Court Opinion

ID: 9524251
Source: CourtListenerOpinion
Date Created: 2023-08-07 02:51:01.765184+00
Date Added: 2024-06-11T13:09:11.271501
License: Public Domain

CHEZEM, Judge,
dissenting.
I respectfully dissent. The majority states that a positive urine test for marijuana is insufficient to prove that a defendant had marijuana in his blood. I disagree. It is a medical fact that any chemical, whether it enters the body through inhalation, ingestion, dermal application, or any other method, is first absorbed into the blood stream, then metabolized (usually by the liver or kidneys), and then exereted in the feees or urine. Louise J. Casarett & John Doull, Casarett and Doull's Toxicology: The Basic Science of Poisons 38 (Curtis D. Klaasen, Ph.D. et al. eds, 3d ed. 1986).

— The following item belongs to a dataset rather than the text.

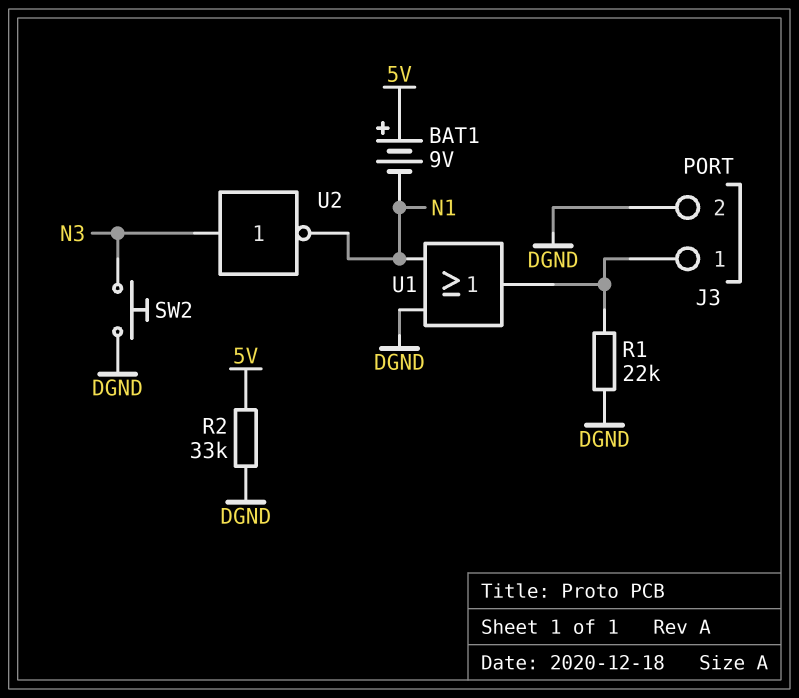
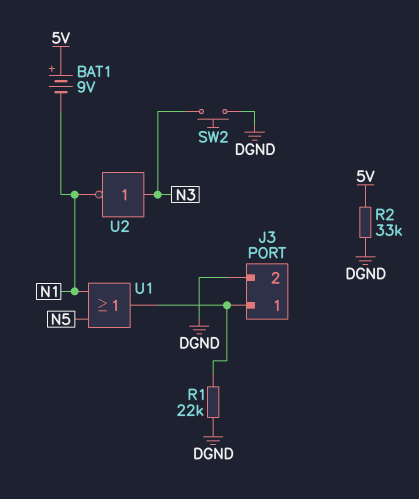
U1: OR (in DGND, in N1, out J3/1) -> OR (in N1, in N5, out J3/1)

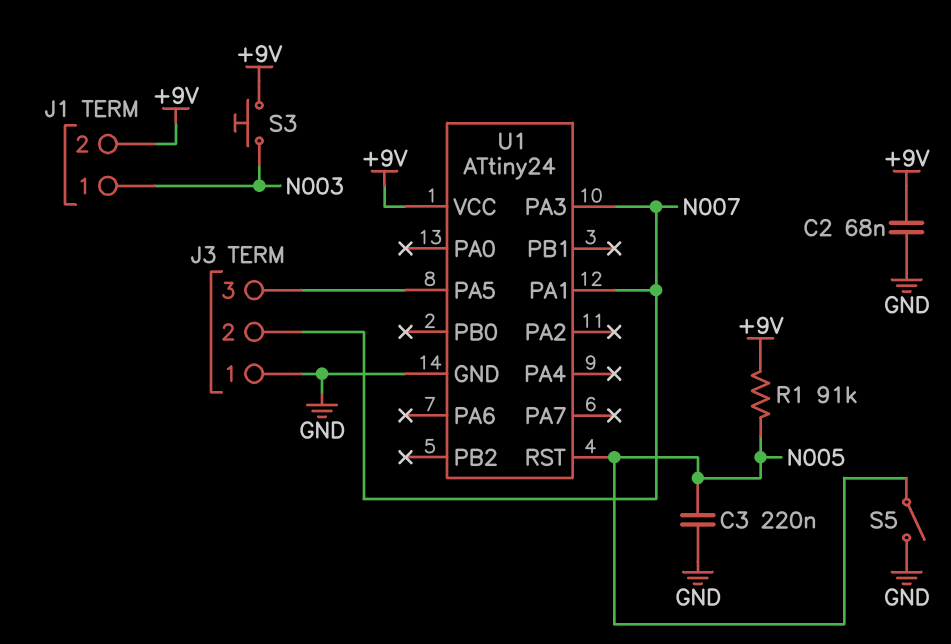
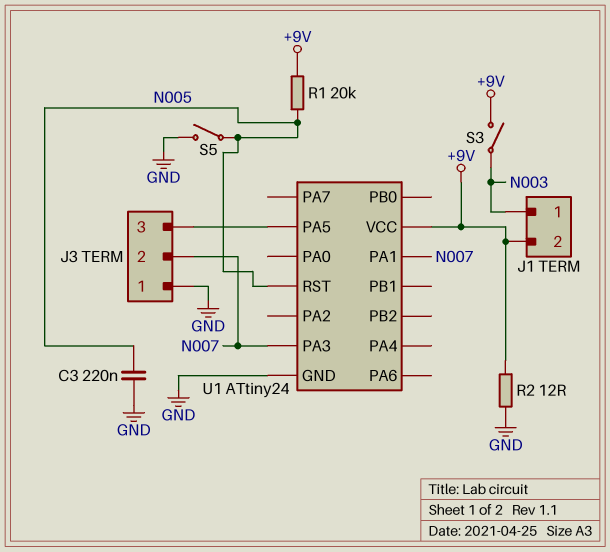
C2: 68nF (+9V, GND) -> none
R1: 91k (+9V, N005) -> 20k (+9V, N005)
R2: none -> 12 (+9V, GND)
S3: button (+9V, N003) -> switch (+9V, N003)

The majority relies on Moore v. State (1994), Ind.App., 645 N.E.2d 6. There, the defendant was given a urine test after the arresting officer found marijuana in the car; he tested positive. However, the First District of this Court reversed Moore's conviction holding that there was insufficient evidence that Moore had marijuana in his blood. I do not agree with that holding for two reasons. First, Moore admitted to the arresting officer that he had been smoking marijuana. The pharmacological effects of marijuana begin within minutes of inhalation. Goodman and Gilman's The Pharmacological Basis of Therapeutics 552 (Alfred Goodman Gilman et al. eds, 8th ed. 1990). Therefore, even without the urine test, Moore's admis*530sion that he had been smoking marijuana was sufficient to prove that he had marijuana in his blood. Second, the Court in Moore stated that because no blood test was administered and because Moore testified that he had smoked marijuana three days earlier, it was possible that he no longer had marijuana in his blood, yet he still had marijuana detectable in his urine. This is contrary to medical science. After use, marijuana and its metabolites persist in the plasma for several days and up to several weeks; during this time it is detectable in the urine. Id. Thus, even if the only evidence was that Moore had smoked marijuana three days earlier, the detection of marijuana in his urine was sufficient to prove the presence of marijuana in his blood.
I believe that Indiana courts have an obligation to take judicial notice of commonly known medical facts. The trial court here implicitly did such.
Estes tested positive for marijuana in his urine. Therefore, marijuana was present in his blood. The evidence was sufficient to support the conviction, and I would affirm the trial court.